The procedure is free of charge, and the Commission's deliberation must take place within six months of the asylum application’s submission date. However, in practice, the determination of refugee status on an individual basis rarely adhered to the prescribed timelines, and some asylum seekers waited several years before a decision on their status was made. Additionally, it was noted that refusals to grant refugee status were not consistently notified, which hindered their ability to appeal (UNHCR, 2023 RPRF, p.4).

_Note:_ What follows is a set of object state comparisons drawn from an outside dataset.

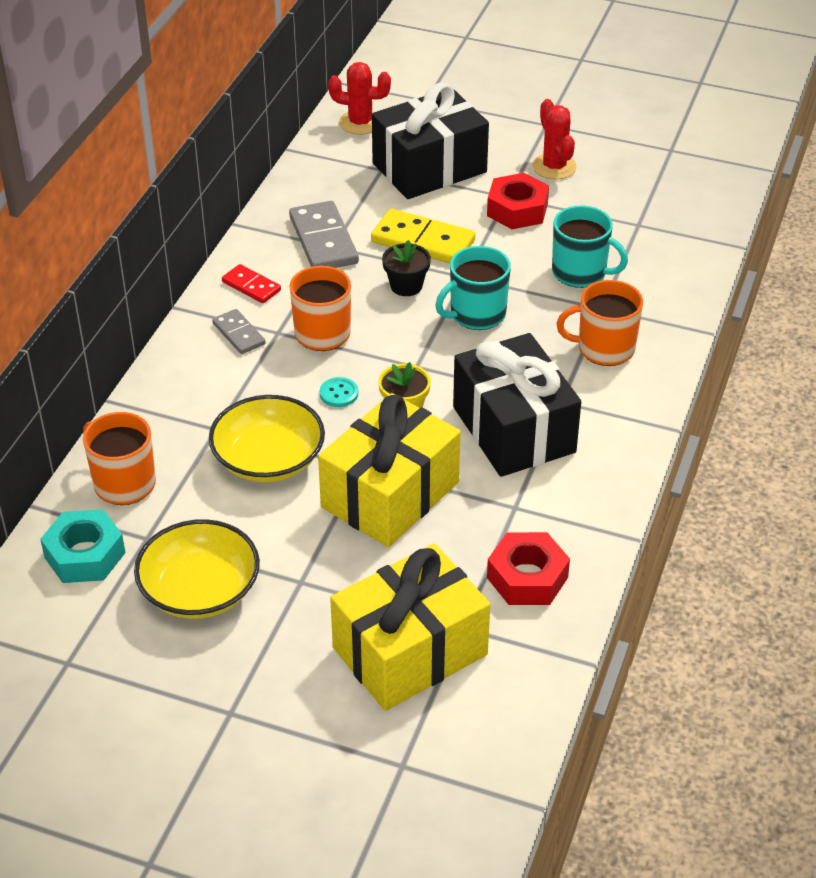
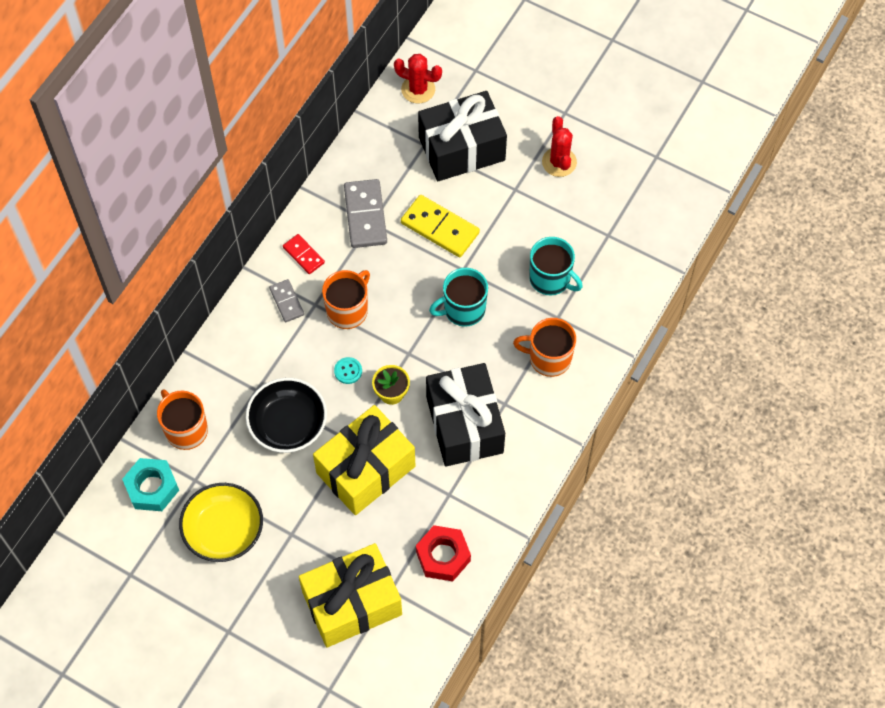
camera: 10 degrees right, 20 degrees up
(268, 459) = (288, 424): yellow bowl -> black bowl
(406, 286) = (417, 272): black flower pot -> none
(517, 210) = (519, 205): red nut -> none

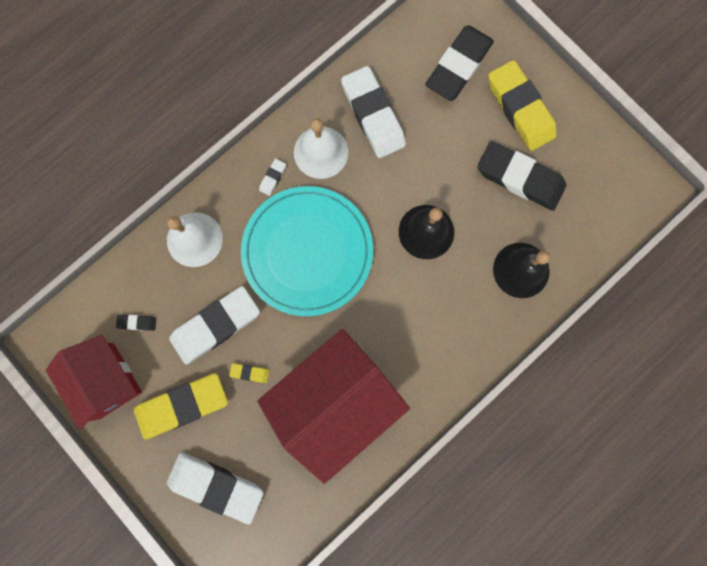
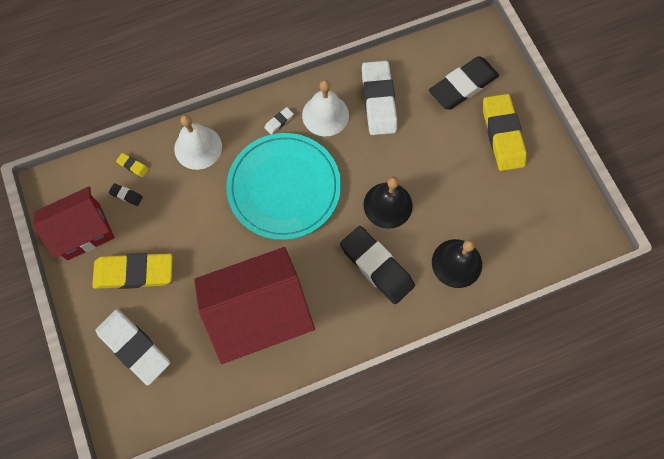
camera: 20 degrees right, 10 degrees down
(107, 380) = (83, 231): red house -> red house turned 75 degrees clockwise
(216, 325) = (187, 219): white eraser -> none
(250, 373) = (199, 266): yellow eraser -> yellow eraser (133, 166)
(519, 178) = (482, 189): black eraser -> black eraser (376, 266)

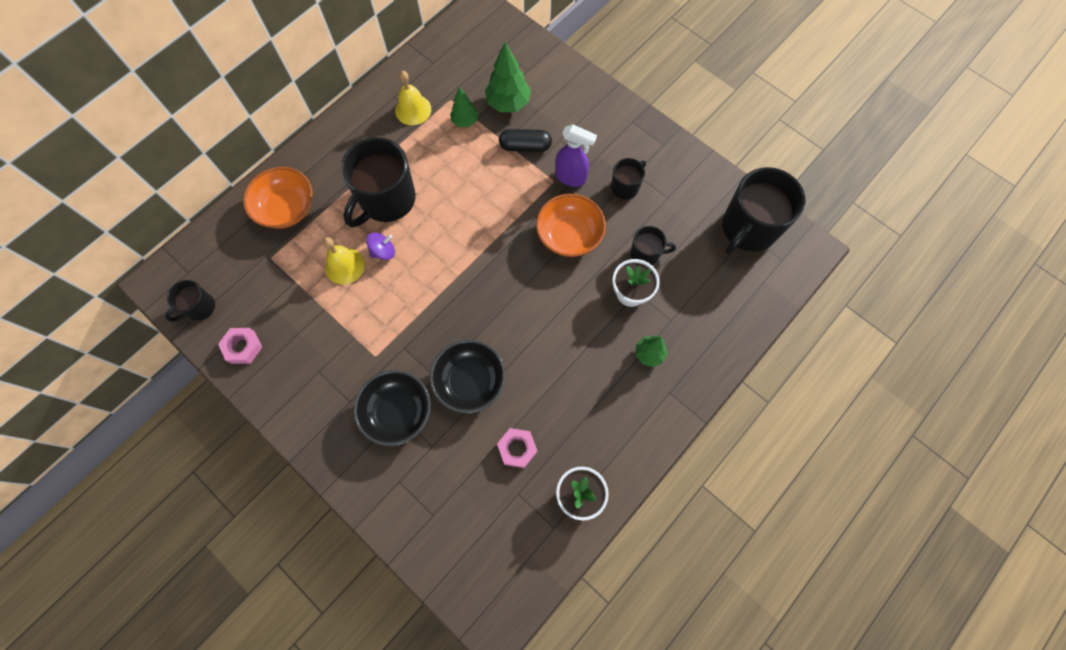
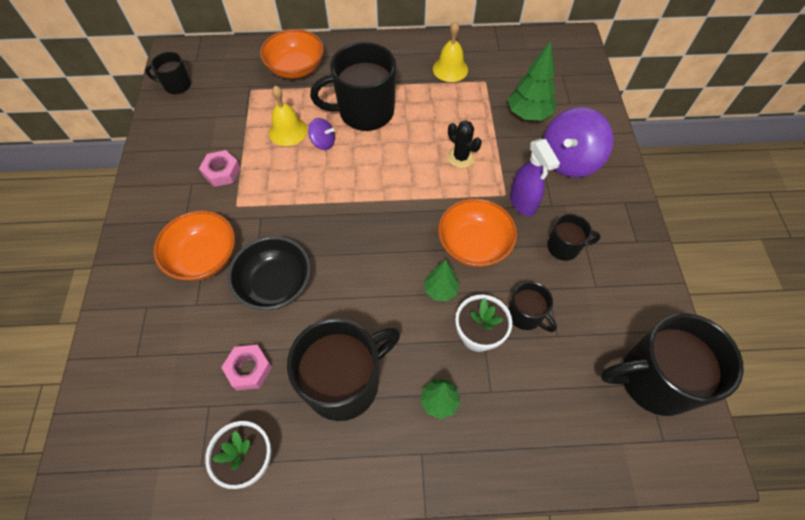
camera: 45 degrees right, 10 degrees down
(243, 347) = (169, 128): pink nut -> pink nut (222, 172)
(397, 412) = (204, 257): black bowl -> orange bowl
(465, 121) = (480, 102): green tree -> green tree (440, 290)
(496, 178) = (461, 157): none -> black cactus
(525, 146) = (509, 153): black capsule -> none
(569, 118) = (569, 160): none -> purple spinning top
(584, 397) = (345, 382): none -> black mug

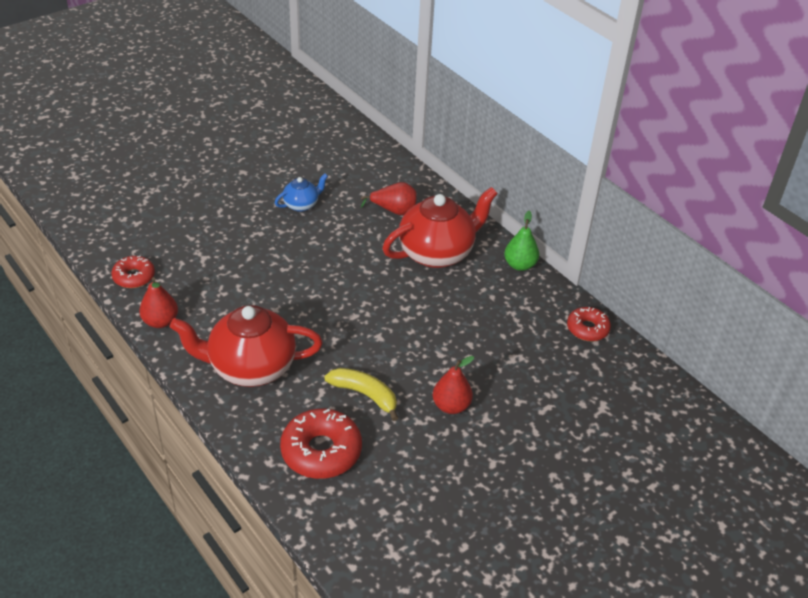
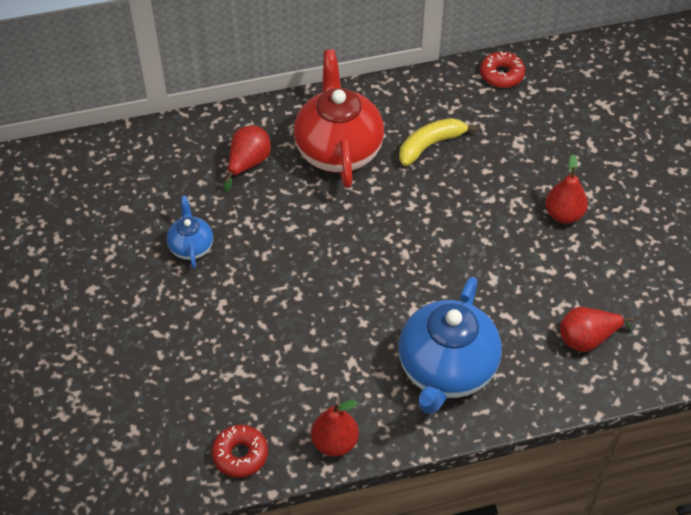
camera: 65 degrees left, 10 degrees up
(251, 367) = (446, 370): red teapot -> blue teapot
(321, 451) = (587, 339): red donut -> red pear
(365, 395) = (524, 279): yellow banana -> yellow banana (430, 145)
(520, 265) = (389, 90): green pear -> none

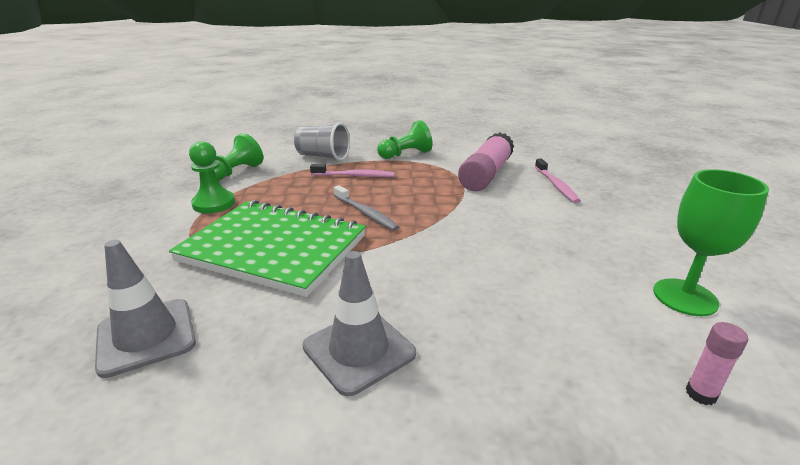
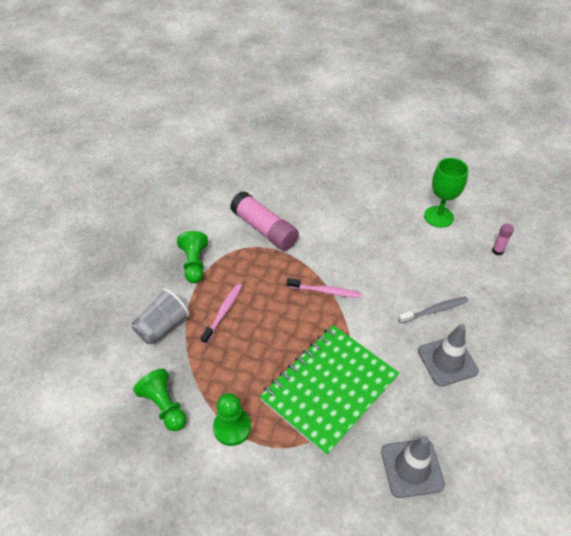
camera: 70 degrees left, 20 degrees up
(366, 213) = (297, 321): grey toothbrush -> grey toothbrush (434, 310)
(556, 185) = (301, 201): pink toothbrush -> pink toothbrush (325, 291)

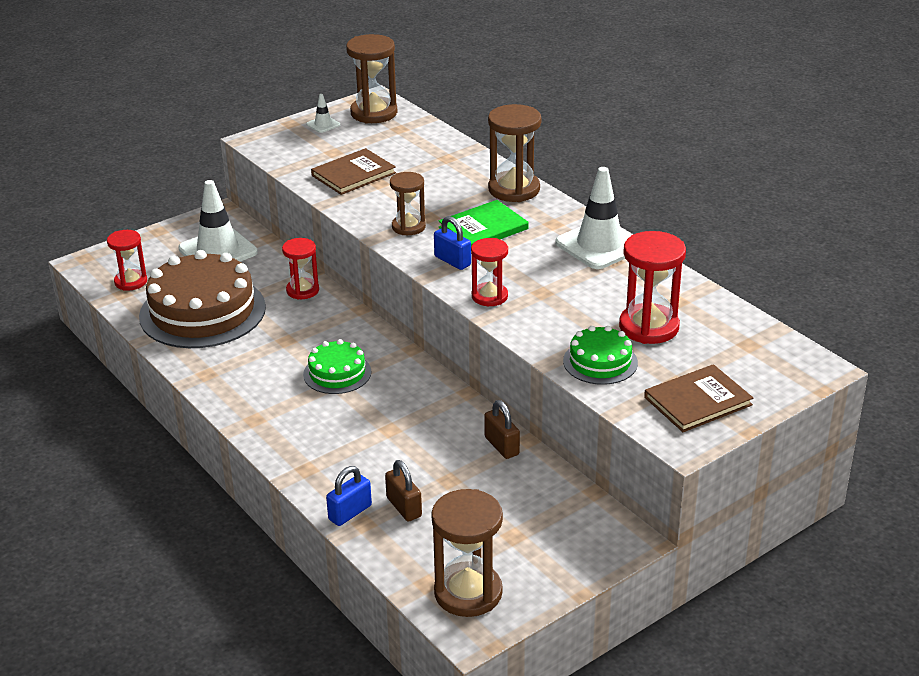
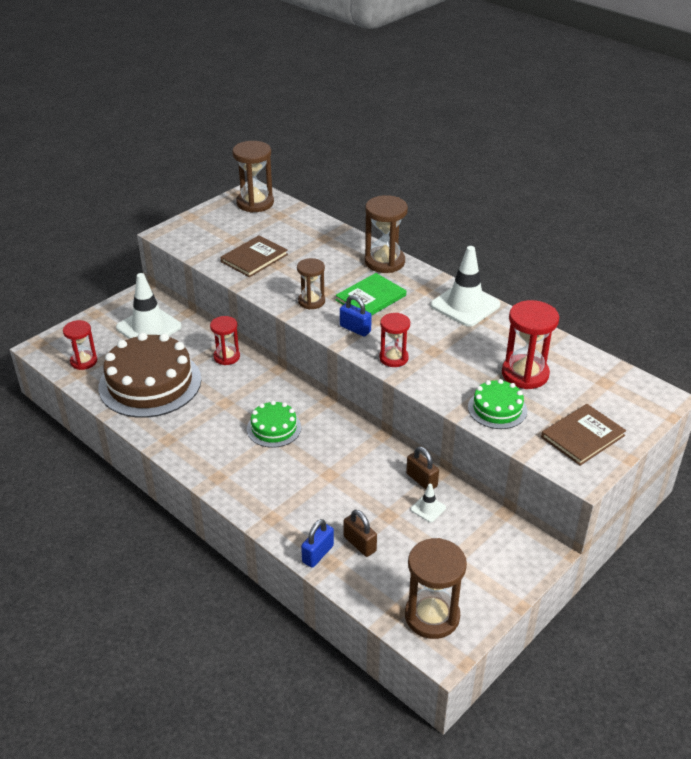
camera: 10 degrees left, 5 degrees up
(323, 124) = (217, 216): white traffic cone -> white traffic cone (428, 508)

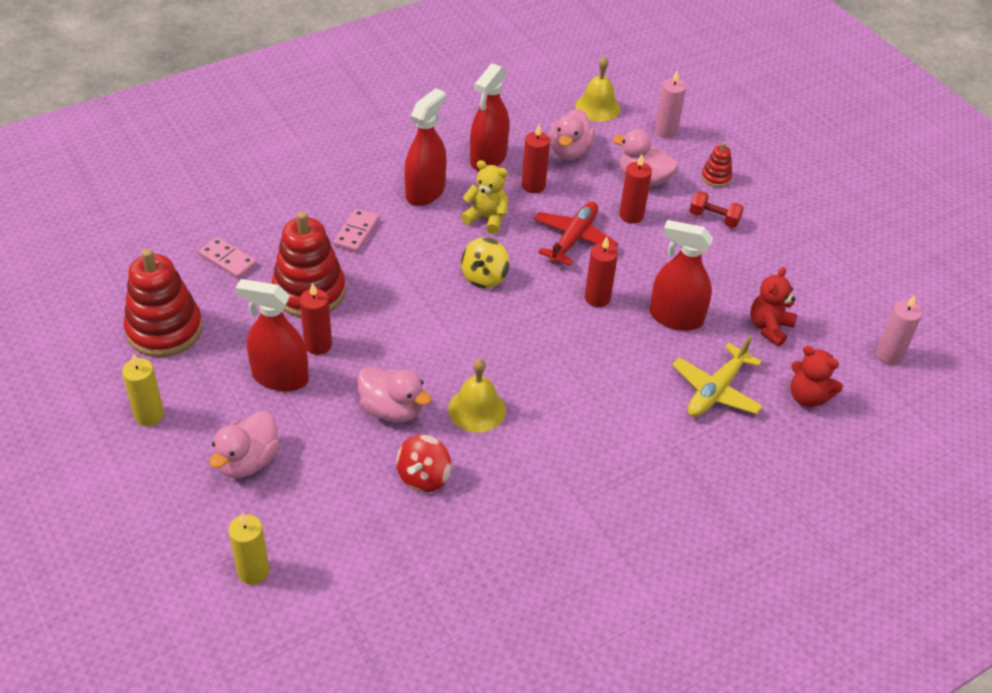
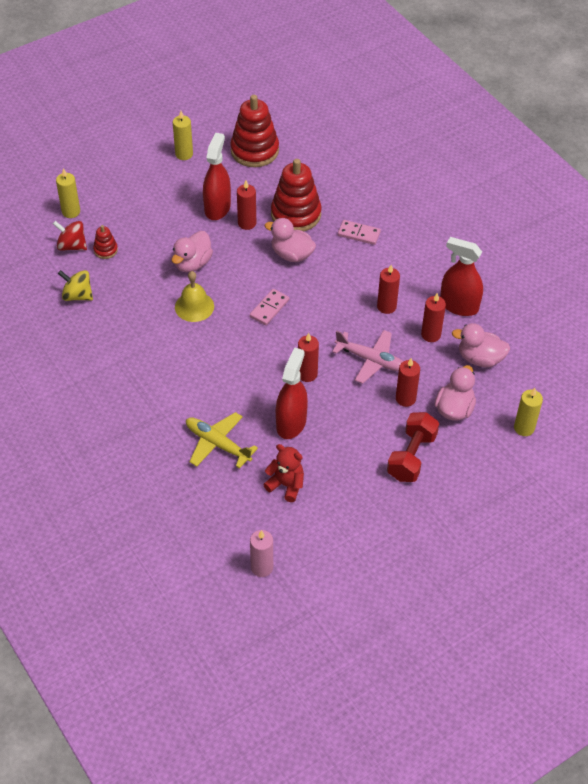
camera: 90 degrees right, 5 degrees up
(228, 260) = (322, 171): pink domino -> pink domino (269, 308)
(248, 461) = (149, 201): pink duck -> pink duck (291, 254)
(423, 477) = (137, 282): red spinning top -> red spinning top (72, 246)
(425, 192) = (410, 269): red spray bottle -> none
(484, 277) = (322, 307): yellow spinning top -> yellow spinning top (77, 295)
(486, 218) = (386, 306): yellow teddy bear -> red candle
(573, 239) = (371, 360): red plane -> pink plane
(597, 107) = (546, 379): yellow bell -> none
(666, 131) = (524, 428): pink candle -> yellow candle
(714, 218) = (411, 456): red dumbbell -> red dumbbell, size x1.62
(716, 177) = (466, 462): red stacking toy -> red stacking toy (105, 250)
(807, 397) = (214, 503): red teddy bear -> none

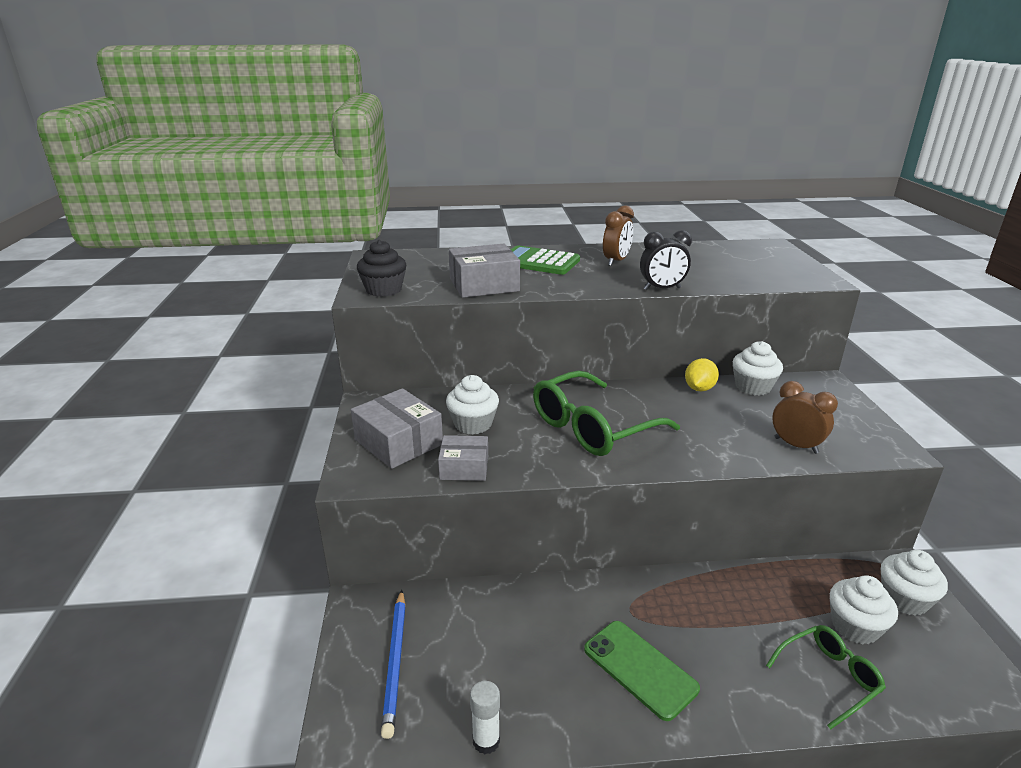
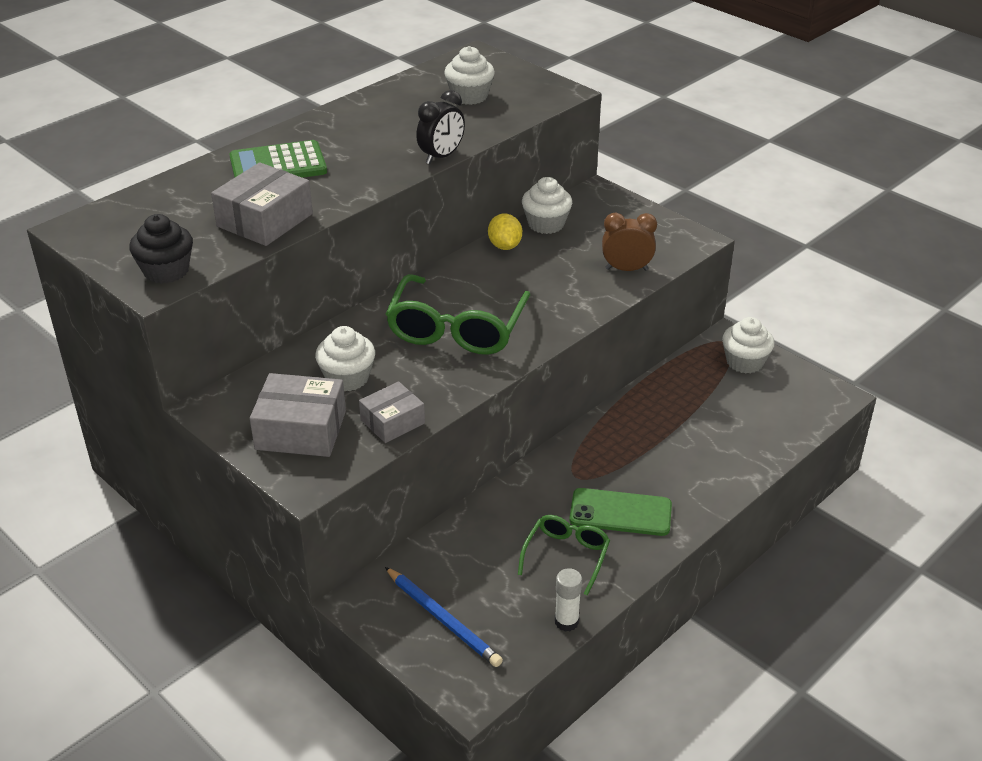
camera: 40 degrees left, 10 degrees up
(616, 261) = (356, 134): brown clock -> none
(829, 677) = (738, 445): green glasses -> green glasses (566, 556)
(855, 626) = (729, 400): white cupcake -> white cupcake (469, 96)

5.5.2 Assessment of individual claims of family members and dependents of potential refugees

According to Article 3 of the Refugee Act, family members or dependents are granted the same status as the refugee who is the head of the family. The asylum application of a family member or dependent is only assessed on its own merits if it turns out that an exclusion clause may apply.

5.6. Interview and decision making at first instance

5.6.1 Interview and decision making process at first instance

There are currently no provisions within DRC’s laws speaking directly to interviews and decision making being mandatory at first instance. However, Article 17 of the Refugee Act mentions that the asylum-seeker can be summoned by the CNR in order to present additional documents or explanation pertaining to their claim.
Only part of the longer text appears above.